Do you ever crave the delicious combination of crust, tasty red sauce, and cheese with enough grease to carry the flavor, but not enough to require a wad of napkins? …That you have to blow on and tentatively bite into, so it doesn’t burn you, transporting you to a simpler time and place? And we don’t mean anything fancy, nor too gourmet… just your average every day slice of wonderful pizza... Ahhhh.


For some though (present company included), the cost of this indulgence might have some painful side effects or may not align with personal ethics. How does one recreate this food miracle and enjoy it while gluten-free and/or vegan?

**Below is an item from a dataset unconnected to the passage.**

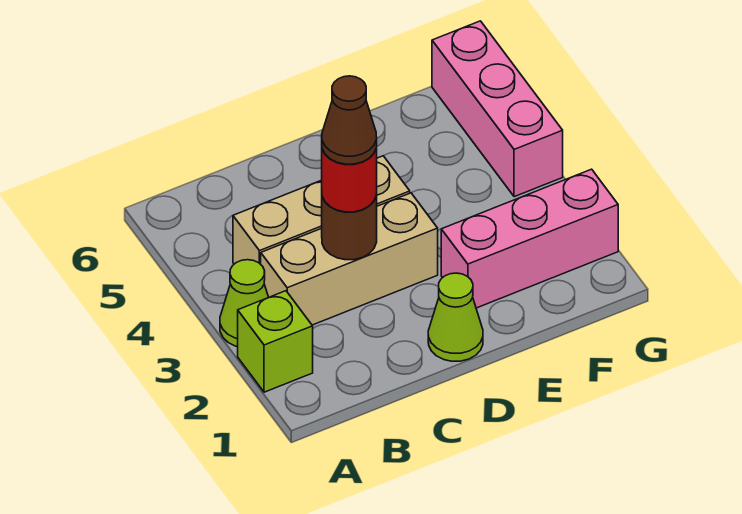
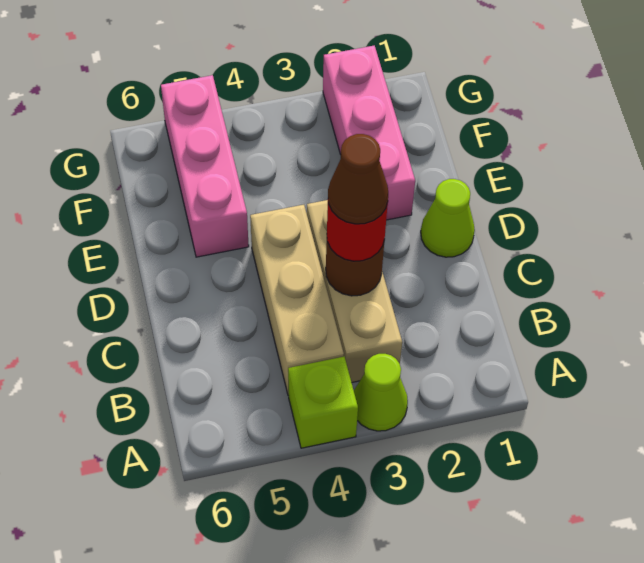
lime brick A2 level 1 -> lime brick A4 level 1
pink brick G4:G6 level 1 -> pink brick E5:G5 level 1

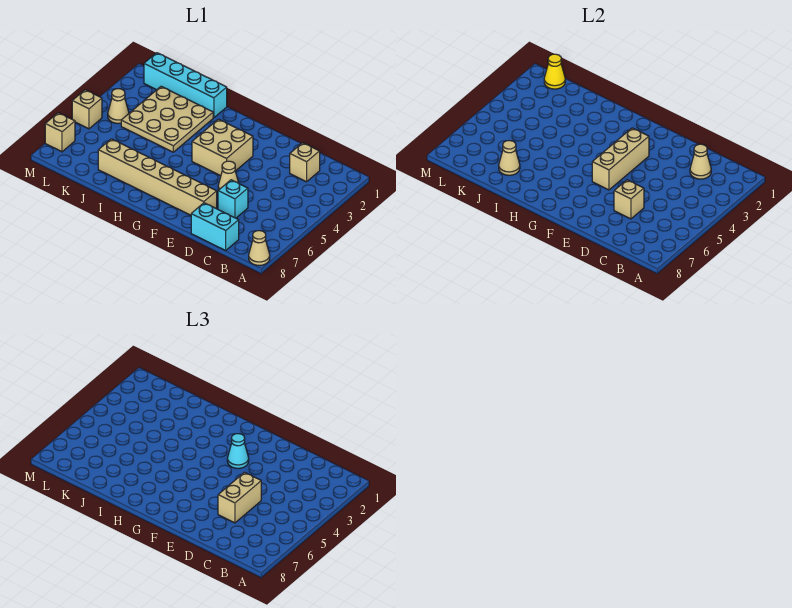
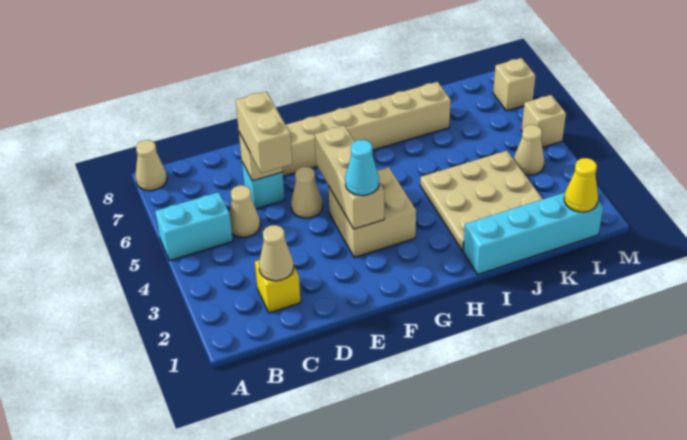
tan brick C2 level 1 -> yellow brick C2 level 1
cyan brick C8:D8 level 1 -> cyan brick A5:B5 level 1
tan cone J7 level 2 -> tan cone C5 level 1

We’re Kate and Terese, and on our blog we’ll tell you about our pizza discovery adventures. Join us as we try restaurants, holes-in-the-wall, and even some of the more common restaurant chains in the San Diego area to satiate our pizza cravings! Please comment and suggest more places to visit because we have this pie in the sky dream of finding the quintessential pizza made with not so traditional ingredients.


Credit for background photo: MarcoVerch, original photo, License

Saturday, August 17, 2019

Pizza Port

1956 Bacon St, San Diego, CA 92107



Overall Pizza Awesomeness Rating: 2


Price for 1 salad and 1 small pizza: $23.79

Pizza Port is a sort of befuddling name until you realize that the chain has all of its venues located along the coast. And it certainly caters to the beach crowd with its casual atmosphere, long wooden picnic tables, and surf board décor.

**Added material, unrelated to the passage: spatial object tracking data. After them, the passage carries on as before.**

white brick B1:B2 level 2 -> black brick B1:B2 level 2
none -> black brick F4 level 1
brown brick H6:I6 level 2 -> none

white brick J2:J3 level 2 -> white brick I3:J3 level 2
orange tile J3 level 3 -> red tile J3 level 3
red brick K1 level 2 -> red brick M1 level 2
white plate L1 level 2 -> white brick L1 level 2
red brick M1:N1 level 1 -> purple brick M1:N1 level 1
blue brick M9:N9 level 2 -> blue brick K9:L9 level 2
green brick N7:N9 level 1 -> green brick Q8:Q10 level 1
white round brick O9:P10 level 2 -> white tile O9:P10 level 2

As for parking, they actually have a parking lot! It can park nine usual vehicles and two handicapped vehicles. So… basically you will need to park on the street because there were easily one hundred people in the restaurant that day and that seemed to be a usual occurrence. And since it’s ocean beach… well, how good are you at parallel parking? We each found a spot several blocks away, in spots that certainly would have made parents uncomfortable if our vehicles had been teenagers slow dancing.

To say it’s noisy doesn’t really sum up the nature of this place. As you enter it’s not just your ears that run into a wall of noise but your eyes and body too. Besides a dining area and the counter at which you order, the space features an arcade where you can casually shoot wildlife or play pro-golf, a bar where you can sit watching one of the many TVs featuring current sporting events (they have some gf alcohol options), and customers popping up and down in a space poorly organized for the number of people it seats. (Seats being the operative word.)

 



On the plus side, it’s kid friendly despite the tap room aspect and apparently allows dogs, at least in the bar section.

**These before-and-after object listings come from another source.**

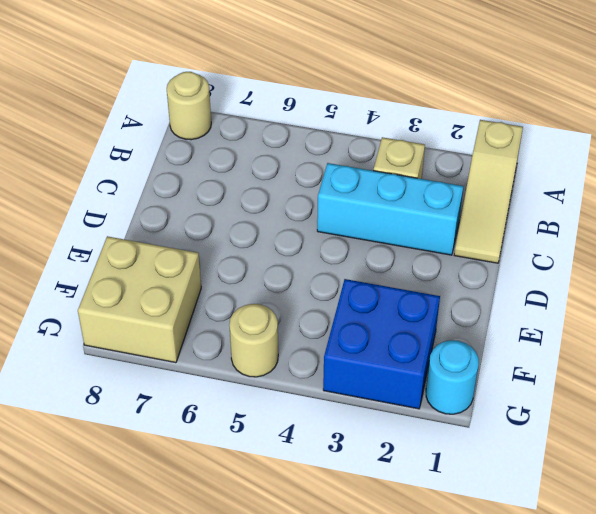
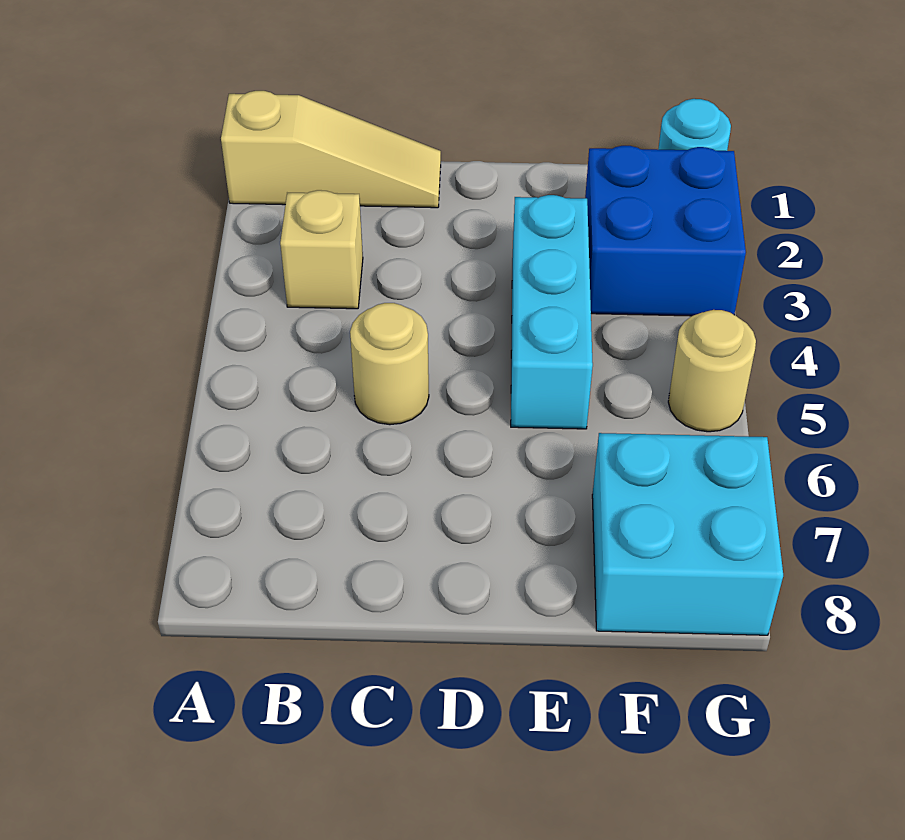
tan round brick A8 level 1 -> tan round brick C5 level 1
cyan brick C2:C4 level 1 -> cyan brick E3:E5 level 1
tan brick F7:G8 level 1 -> cyan brick F7:G8 level 1

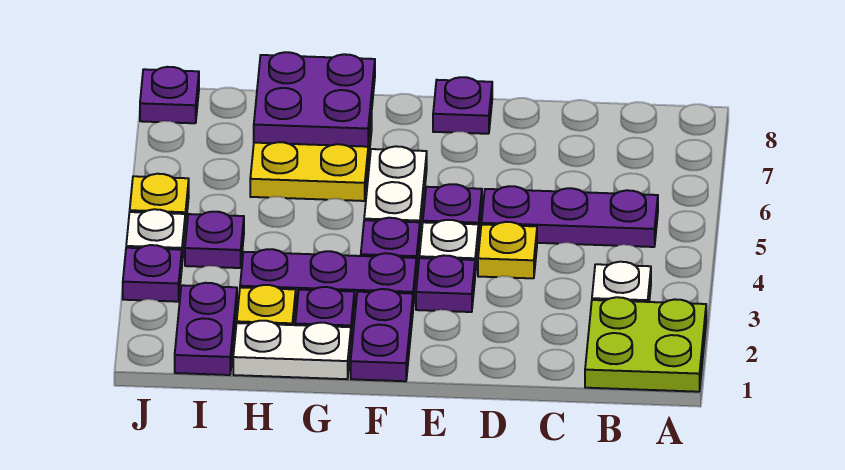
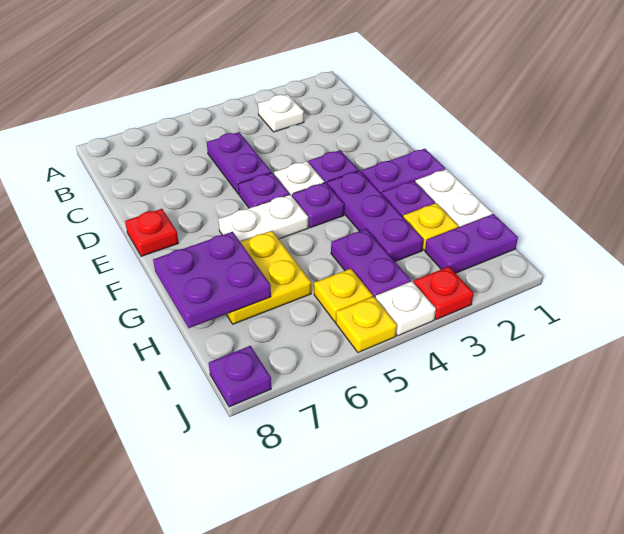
lime plate A1:B2 level 1 -> none
purple plate B5:D5 level 1 -> purple plate C5:D5 level 1
yellow plate D4 level 1 -> yellow plate I5 level 1
purple plate E8 level 1 -> red plate E8 level 1
purple plate I4 level 1 -> purple plate H4:I4 level 1
purple plate J3 level 1 -> red plate J3 level 1

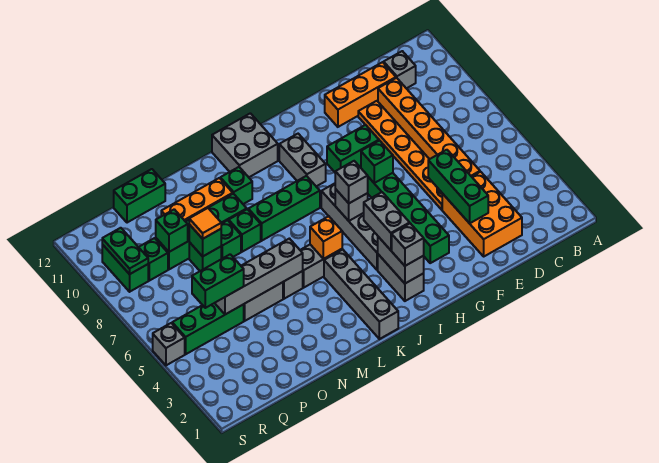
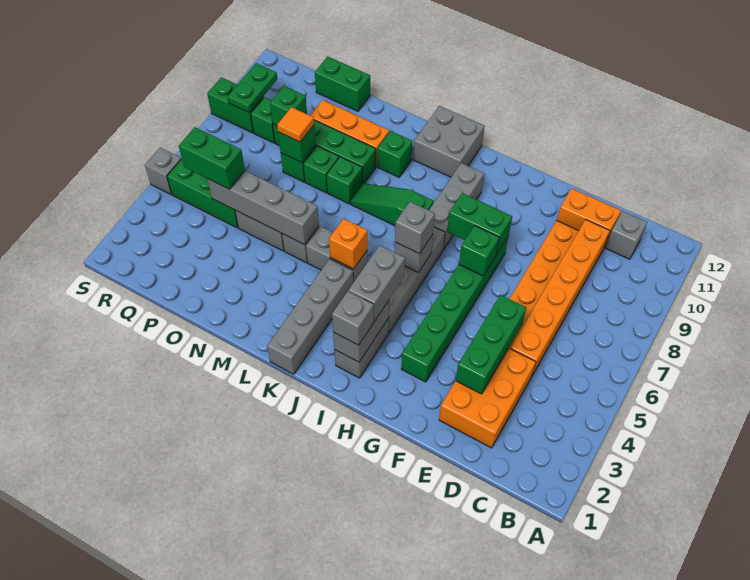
orange brick D11:F11 level 1 -> orange brick D11:E11 level 1
grey brick I9:I10 level 1 -> grey brick I8:I10 level 1
green brick J8:L8 level 1 -> green slope J8:L8 level 1 top J
green brick R9:R10 level 1 -> green brick R9:S9 level 1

The menu doesn’t mention vegan cheez, but they do have it. A gluten free crust is available as a small pizza only, which frankly makes us suspect that it comes from a freezer bag rather than being made in-house, and costs $3 extra. In perusing the menu for an additional food, because one small pizza of unknown awesomeness isn’t quite enough food but might be quite enough of that particular food, the only other vegan gf option is the house salad with balsalmic or italian dressing. (The other salads contained cheese and while it’s totally possible to ask for no cheese, it’s always a bummer to eat a dish that was created to include the character of certain flavors without all those flavors. Something always tastes like it’s missing.) We got both the pizza and the garden salad.

The counter service was fast and friendly. Finding your meal accoutrements and a place to sit were less so. The front of the restaurant is lined with the things you might want to include in your eating experience, like drinks and salt packets. Plastic forks were available but plastic knives seemed to have taken a vacation from the premises. The space between the counter and the tables is narrow enough that you will get touched non-consensually at least once. Not that anyone’s trying to be a jerk, but no one is trying to avoid being a jerk.

Scouting out a place to sit requires a mixture of higher brain function and primal instincts. Once a vacancy is spotted (and it takes some deduction because there are no defined seats, but rather benches that simply run the length of the restaurant), you must switch into primitive savvy mode –duck the oblivious person spinning around with a full cup of soda, nimbly leap over the throng of infants playing with goodness knows what in the aisle, and stealthily sidestep the mobility aid someone has sticking out from the seat since there are no ends to the table on which you could put a cane or crutch. Obstacle course thus negotiated, you revert back to high brain function to politely ask if that seat is taken.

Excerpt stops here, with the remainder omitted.